Par un mémoire enregistré le 7 octobre 2025, M. B... se désiste de ses conclusions aux fins de suspension et d’injonction et maintient sa demande présentée au titre des frais d’instance.
Vu :
– les autres pièces du dossier ;
– la requête n°2510218, enregistrée le 30 septembre 2025, par laquelle Mme B... demande l’annulation de l’arrêté contesté.
Vu :
– le code de l’entrée et du séjour des étrangers et du droit d’asile ;
– la loi n° 91-647 du 10 juillet 1991 relative à l'aide juridique ;
– le code de justice administrative.
Le président du tribunal a désigné M. Savouré, vice-président, en application des dispositions de l’article L. 511-2 du code de justice administrative.
Les parties ont été régulièrement averties du jour de l’audience.
Ont été entendus au cours de l’audience publique :
– le rapport de M. Savouré, juge des référés
– et les observations de Me Cans, représentant Mme B....
La clôture d’instruction a été prononcée à l’issue de l’audience.
Considérant ce qui suit :
Par un acte enregistré le 7 octobre 2025, Mme B... a informé le tribunal qu’elle se désistait de ses conclusions. Ce désistement est pur et simple. Rien ne s’oppose à ce qu’il en soit donné acte.
Il y a lieu d’admettre provisoirement Mme B... à l’aide juridictionnelle et, dans les circonstances de l’espèce, sous réserve de l’admission définitive de la requérante, de mettre à la charge de l’Etat le versement de la somme de 800 euros à Me Cans, avocate de Mme B..., en application des dispositions de l’article 37 de la loi du 10 juillet 1991. Dans le cas où l’aide juridictionnelle ne serait pas accordée à la requérante par le bureau d’aide juridictionnelle, la même somme sera directement versée à Mme B... en application des dispositions de l’article L. 761-1 du code de justice administrative.
O R D O N N E :
Article 1er : Mme B... est admise, à titre provisoire, au bénéfice de l’aide juridictionnelle.
Article 2 : Il est donné acte du désistement de Mme B....
Article 3 : Sous réserve de l’admission définitive de Mme B... à l’aide juridictionnelle l’Etat versera la somme de 800 euros à Me Cans en application de l’article de l’article 37 de la loi du 10 juillet 1991. Dans le cas où l’aide juridictionnelle ne serait pas accordée à Mme B..., la même somme lui sera versée en application des dispositions de l’article L. 761-1 du code de justice administrative.
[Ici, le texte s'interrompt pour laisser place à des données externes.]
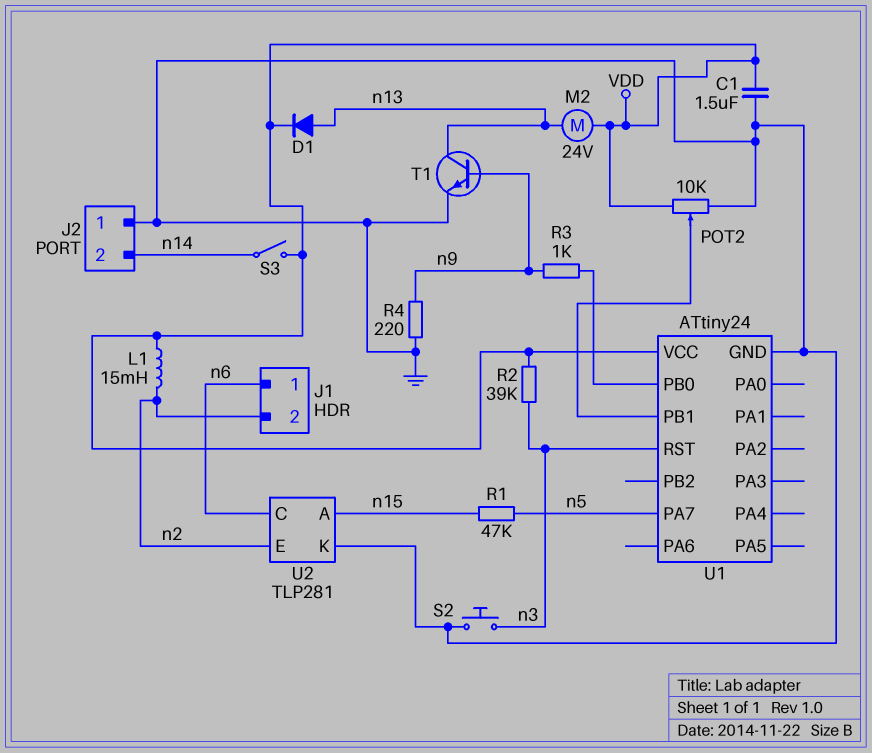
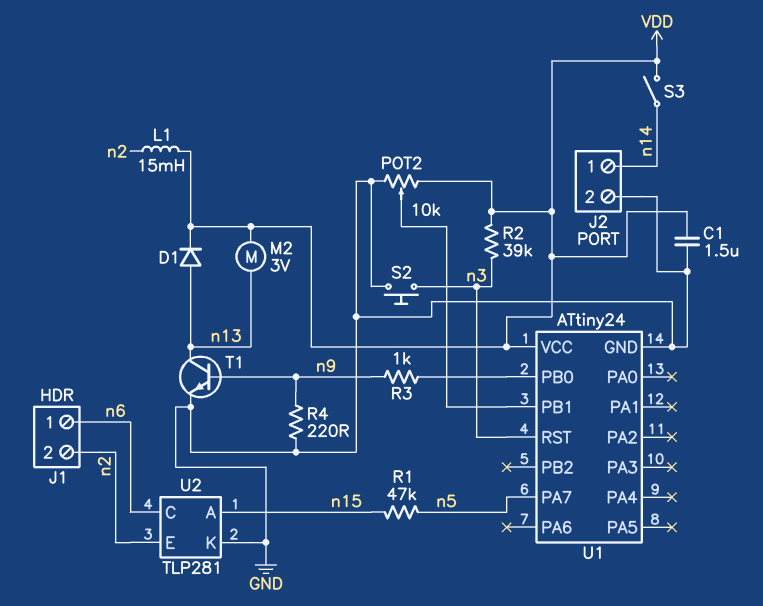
J2 pin 1: GND -> n14
J2 pin 2: n14 -> GND
M2: motor 24V (VDD, n13) -> motor 3V (VDD, n13)

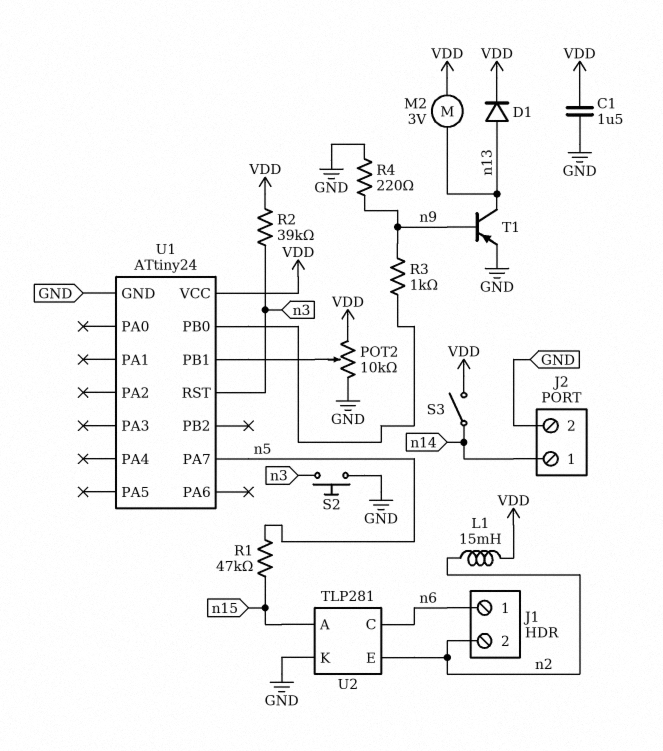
T1: NPN (B n9, C n13, E GND) -> PNP (B n9, C n13, E GND)

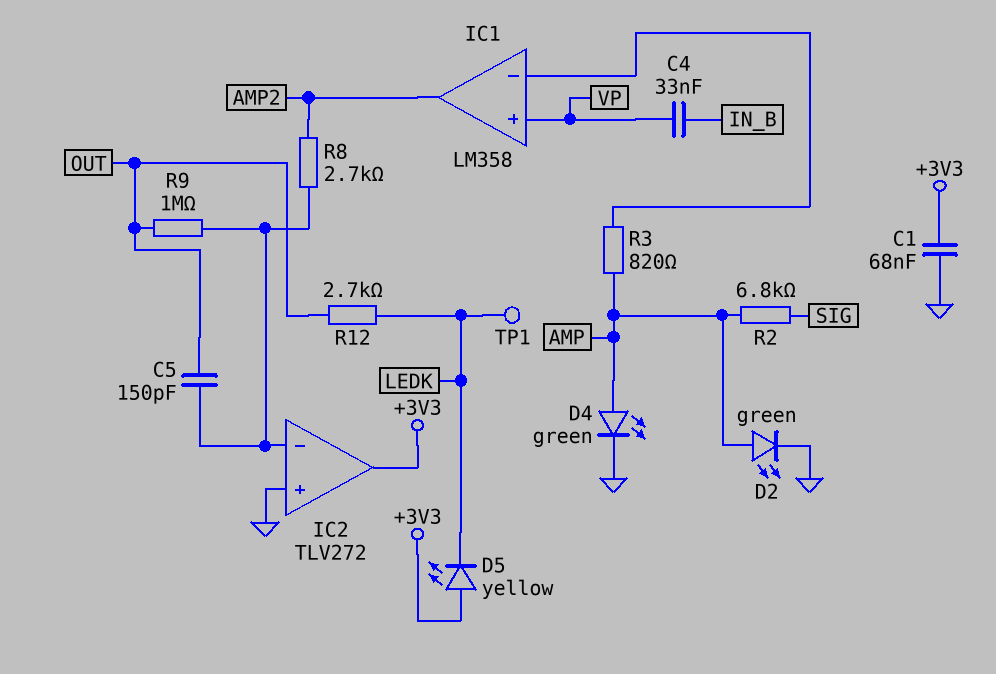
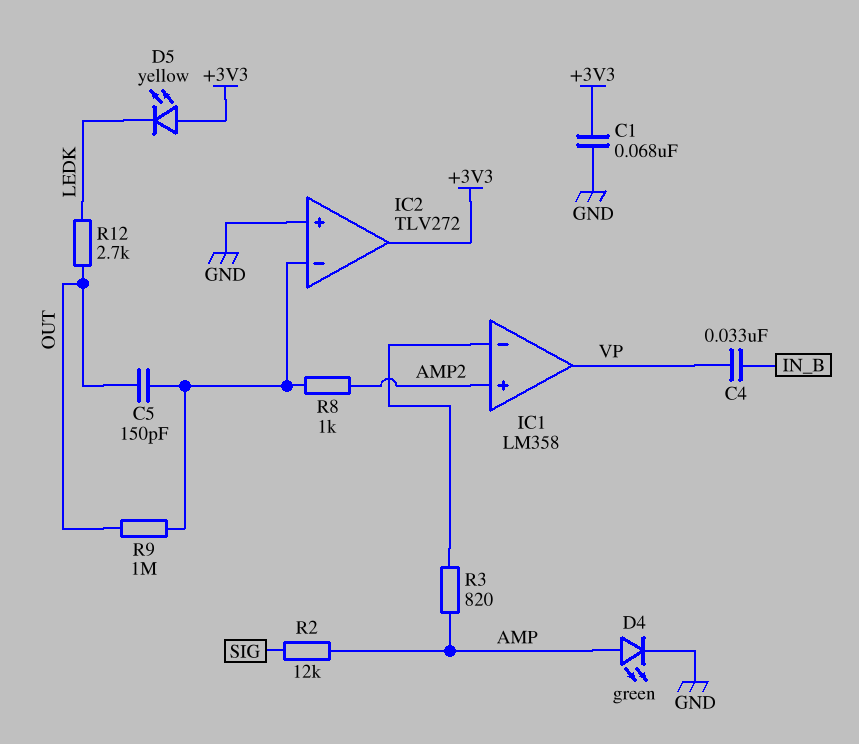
D2: LED green (A AMP, K GND) -> none
IC1 pin in+: VP -> AMP2
IC1 pin out: AMP2 -> VP
R2: 6.8k (AMP, SIG) -> 12k (AMP, SIG)
R8: 2.7k (AMP2, IC2/in-) -> 1k (AMP2, IC2/in-)
TP1: test point (LEDK) -> none

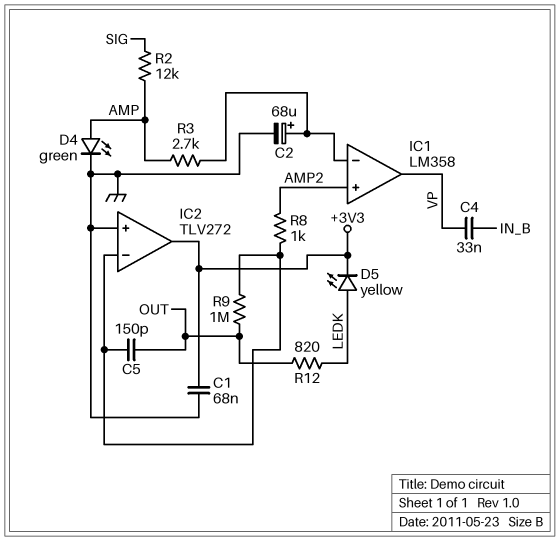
C2: none -> 68uF (plus IC1/in-, minus GND)
D5: LED yellow (A +3V3, K LEDK) -> LED yellow (A LEDK, K +3V3)
R3: 820 (AMP, IC1/in-) -> 2.7k (AMP, IC1/in-)
R12: 2.7k (LEDK, OUT) -> 820 (LEDK, OUT)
Article 3 : La présente ordonnance sera notifiée à Mme A... B..., au ministre de l’intérieur et à Me Cans.
Copie en sera adressée à la préfète de l’Isère.
Fait à Grenoble, le 15 octobre 2025.
Le juge des référés,
La greffière,
B. Savouré
J. Bonino
La République mande et ordonne au ministre de l’intérieur en ce qui le concerne ou à tous commissaires de justice à ce requis en ce qui concerne les voies de droit commun, contre les parties privées, de pourvoir à l’exécution de la présente décision.